The offer of exercise promotion did not just attract an already healthy, active group of older people. Almost half (42 %) of older adults recruited to this intervention study were sedentary by our definition and could therefore benefit from increasing their activity levels. To our knowledge the characteristics of thisrgroup of sedentary older people who engaged with exercise promotion has not been examined previously on this scale in the UK.

Sedentary participants in our exercise programme were different to sedentary older people described by epidemiological studies. In our sample of older people joining an exercise trial sedentariness was not associated with age, education, income, gender or functional fitness; this is not surprising, given that trial participants tend to be healthier than the general population. In this sample four characteristics were associated with sedentary behaviour; abnormal BMI, smoking status, self-reported physical health and multiple medication use. Ever smoking, abnormal BMI, multiple medication usage and poor self-reported physical health are markers of poor health. Smoking predicts cardiovascular disease, whilst self-reported limitation is more predictive of future adverse outcomes including mortality than the objective number of comorbidities [40, 41]. Use of multiple medication use is not the same as having comorbidities, in this sample.

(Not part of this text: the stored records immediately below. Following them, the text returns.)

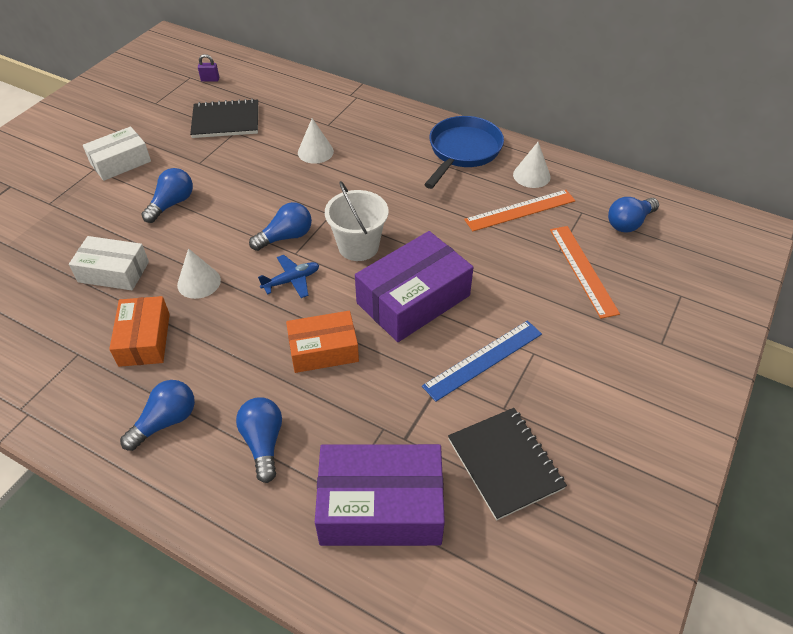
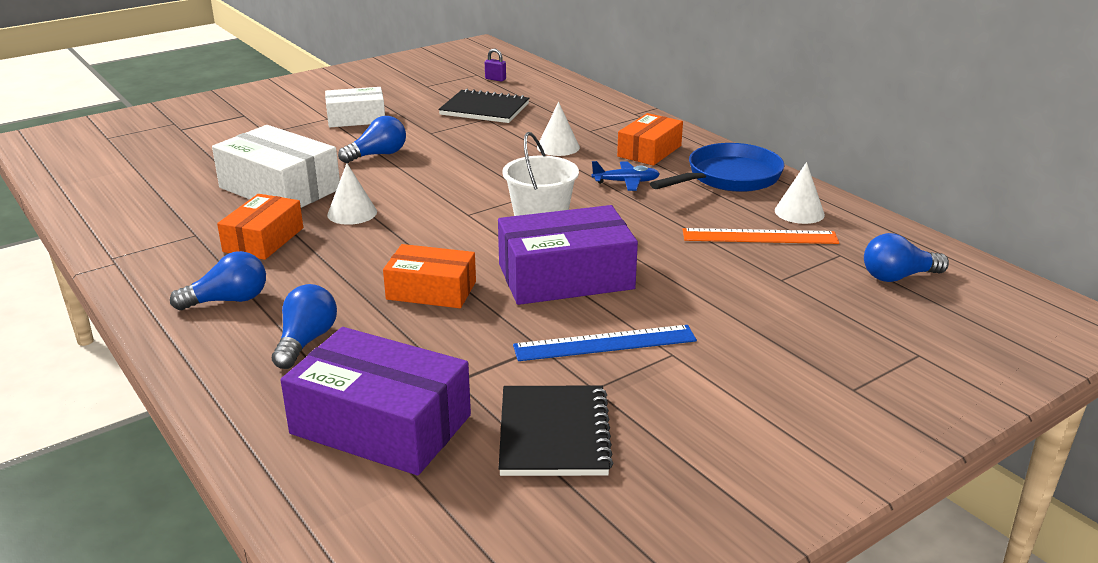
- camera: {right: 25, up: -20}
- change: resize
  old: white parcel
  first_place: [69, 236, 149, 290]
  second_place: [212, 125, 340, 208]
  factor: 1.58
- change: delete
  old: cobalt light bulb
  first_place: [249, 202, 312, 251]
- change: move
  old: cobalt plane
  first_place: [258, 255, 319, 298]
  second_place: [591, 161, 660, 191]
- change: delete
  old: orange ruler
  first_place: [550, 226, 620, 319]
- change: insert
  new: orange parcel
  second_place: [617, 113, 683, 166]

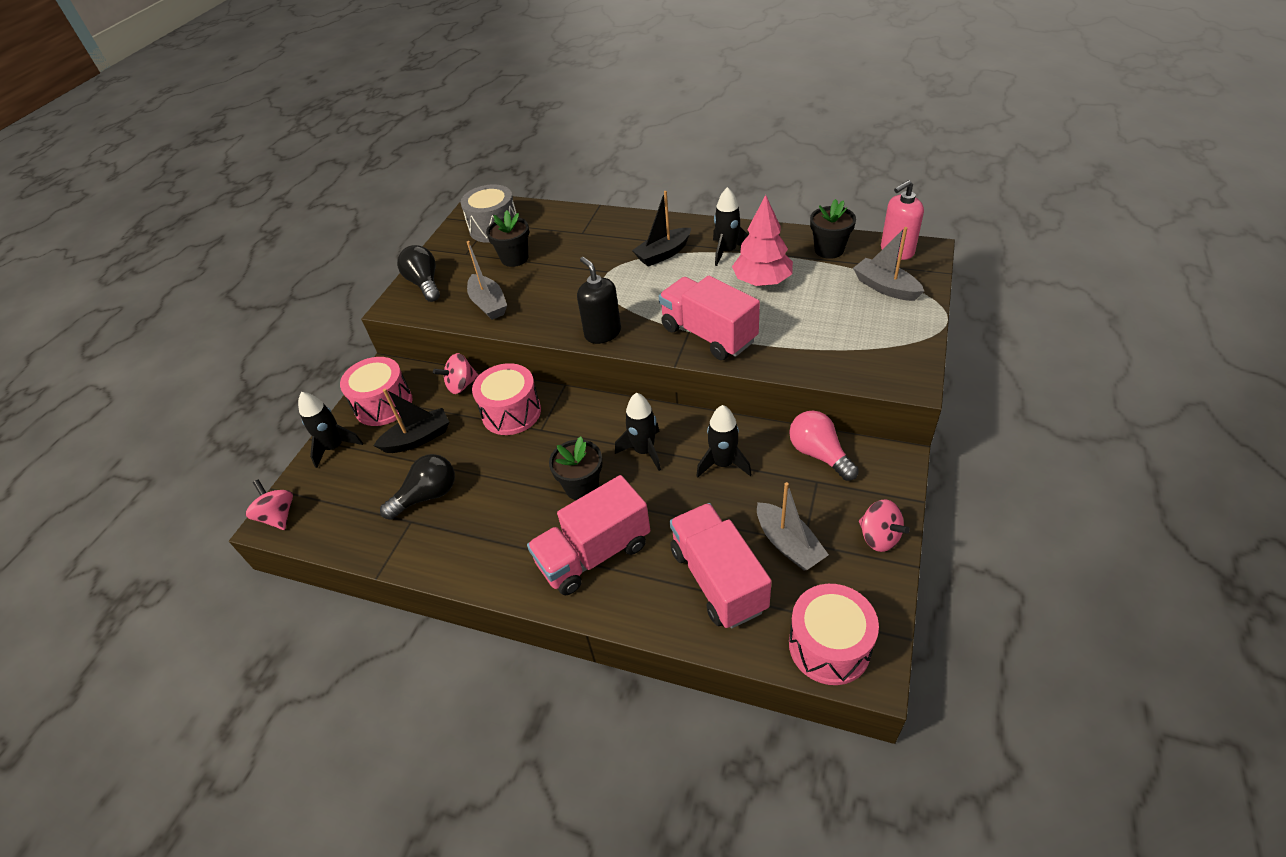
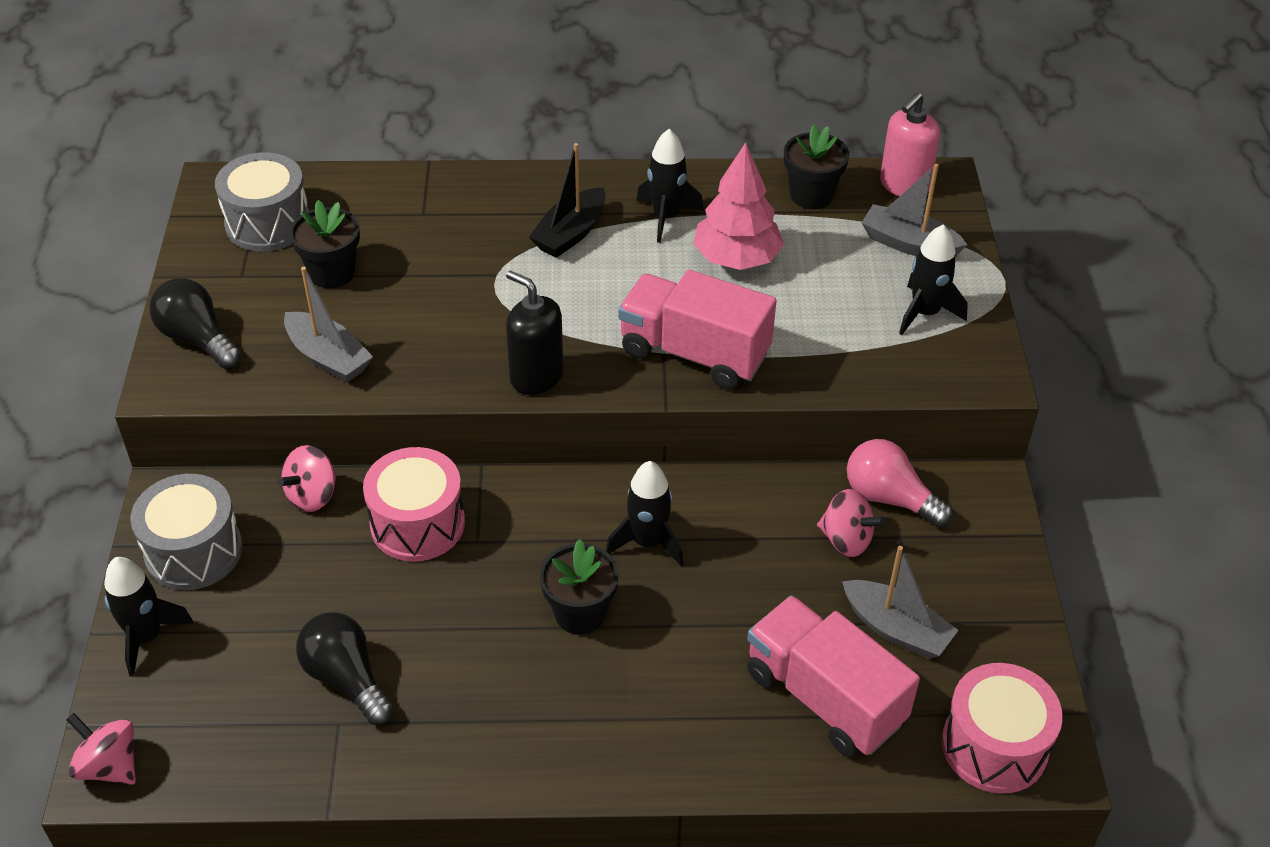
- camera: {right: -25, up: 0}
- change: recolor
  old: pink toy drum
  new: gray toy drum
  first_place: [340, 357, 412, 426]
  second_place: [130, 474, 243, 590]
- change: delete
  old: ebony toy boat
  first_place: [373, 389, 449, 453]
- change: rotate
  old: ebony light bulb
  first_place: [380, 454, 455, 520]
  second_place: [296, 612, 393, 725]
  degrees: -75
- change: delete
  old: pink toy truck
  first_place: [527, 475, 650, 595]
- change: move
  old: ebony spaceship
  first_place: [696, 405, 752, 477]
  second_place: [899, 225, 968, 335]
- change: move
  old: pink whirligig
  first_place: [859, 500, 910, 552]
  second_place: [817, 489, 886, 557]

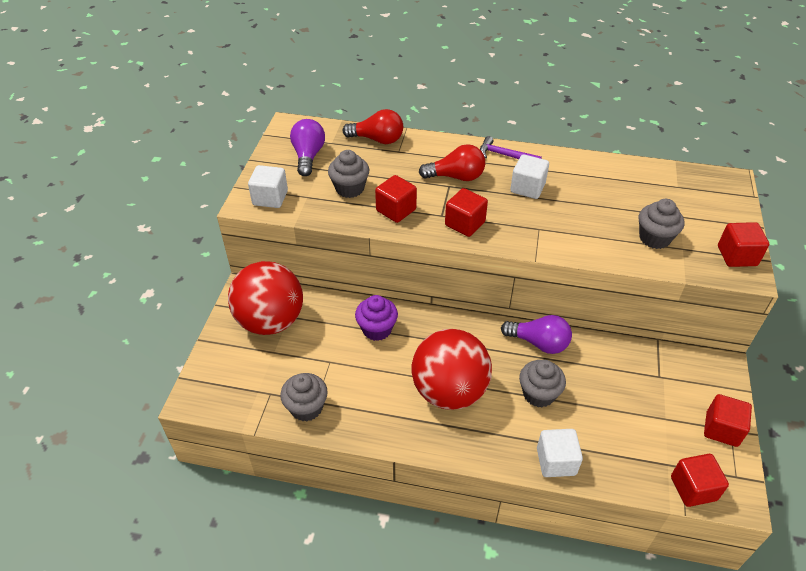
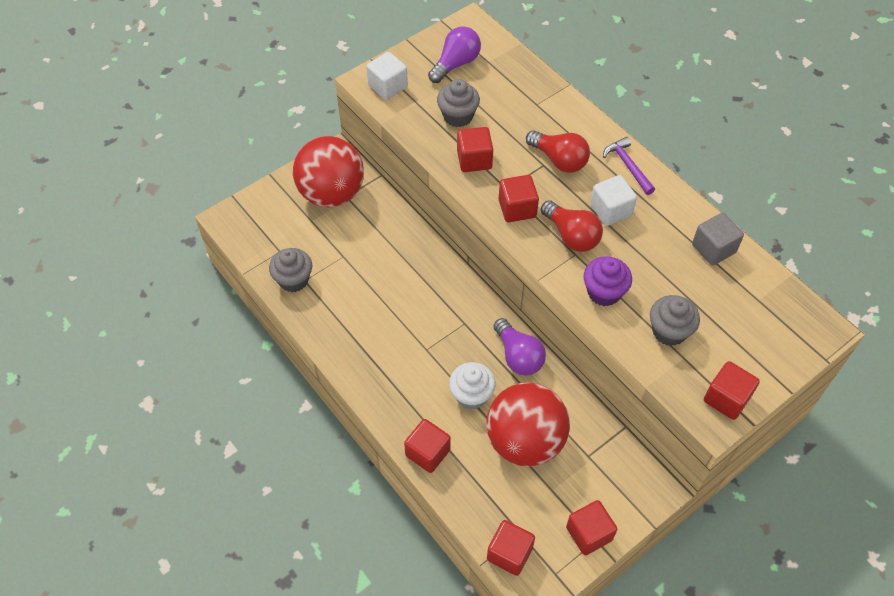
- camera: {right: 40, up: 10}
- change: move
  old: crimson light bulb
  first_place: [343, 109, 403, 144]
  second_place: [541, 200, 603, 252]
- change: move
  old: purple fairy cake
  first_place: [355, 295, 398, 341]
  second_place: [584, 256, 632, 306]
- change: move
  old: crimson sphere
  first_place: [411, 329, 492, 410]
  second_place: [486, 383, 570, 466]
- change: recolor
  old: gray fairy cake
  new: white fairy cake
  first_place: [519, 360, 566, 407]
  second_place: [449, 362, 496, 410]
- change: recolor
  old: white solid cube
  new: crimson solid cube
  first_place: [537, 429, 583, 477]
  second_place: [404, 419, 451, 473]
- change: insert
  new: gray solid cube
  second_place: [692, 213, 744, 265]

Overall, the sedentary people in this trial were in poor health but nevertheless interested in increasing their physical activity.

Strengths and limitations

Our study’s strengths include the large number of participants enrolled who are sedentary and our ability to characterise that cohort in detail. Additionally it was able to focus on sedentary behaviour even in those who were physically active.

We are limited by the secondary analysis of data from the pre-existing ProAct65+ trial. As such, our sedentary score is an estimate from the PASE questionnaire and not from a dedicated assessment tool for sedentariness, nor from an objective measurement. The trial excluded participants if they were frequent fallers or had poor mobility prior to the offer of participation in the exercise programme, making it likely that some of the most sedentary older adults were excluded from the trial. This self-selected population cannot be thought of as a typical of the wider population of sedentary older people, and we cannot estimate the number of sedentary and non-sedentary individuals among the 20,507 people initially invited to the trial. Any stepwise analysis could result in a combination of predictor variables that apply only to that dataset, and so such results need to be replicated in an independent dataset.

Implications for practice and research

Our sedentary group had good grounds for wanting to increase their activity levels. They are already experiencing ill health as evidenced by their medication use, self-rated physical health, smoking status and abnormal BMI. This study suggests that some sedentary older people who would benefit from exercise promotion would join exercise promotion interventions organised through General Practice. Further investigation of the impact of exercise promotion on sedentariness is required as recent studies have had short follow ups [3436]. Longer term studies examining the effect of exercise promotion on a group of sedentary older adults are required.

Conclusion

Offering exercise opportunities to older people does attract some sedentary participants with a poor health profile (characterised above) who are likely to benefit from such intervention.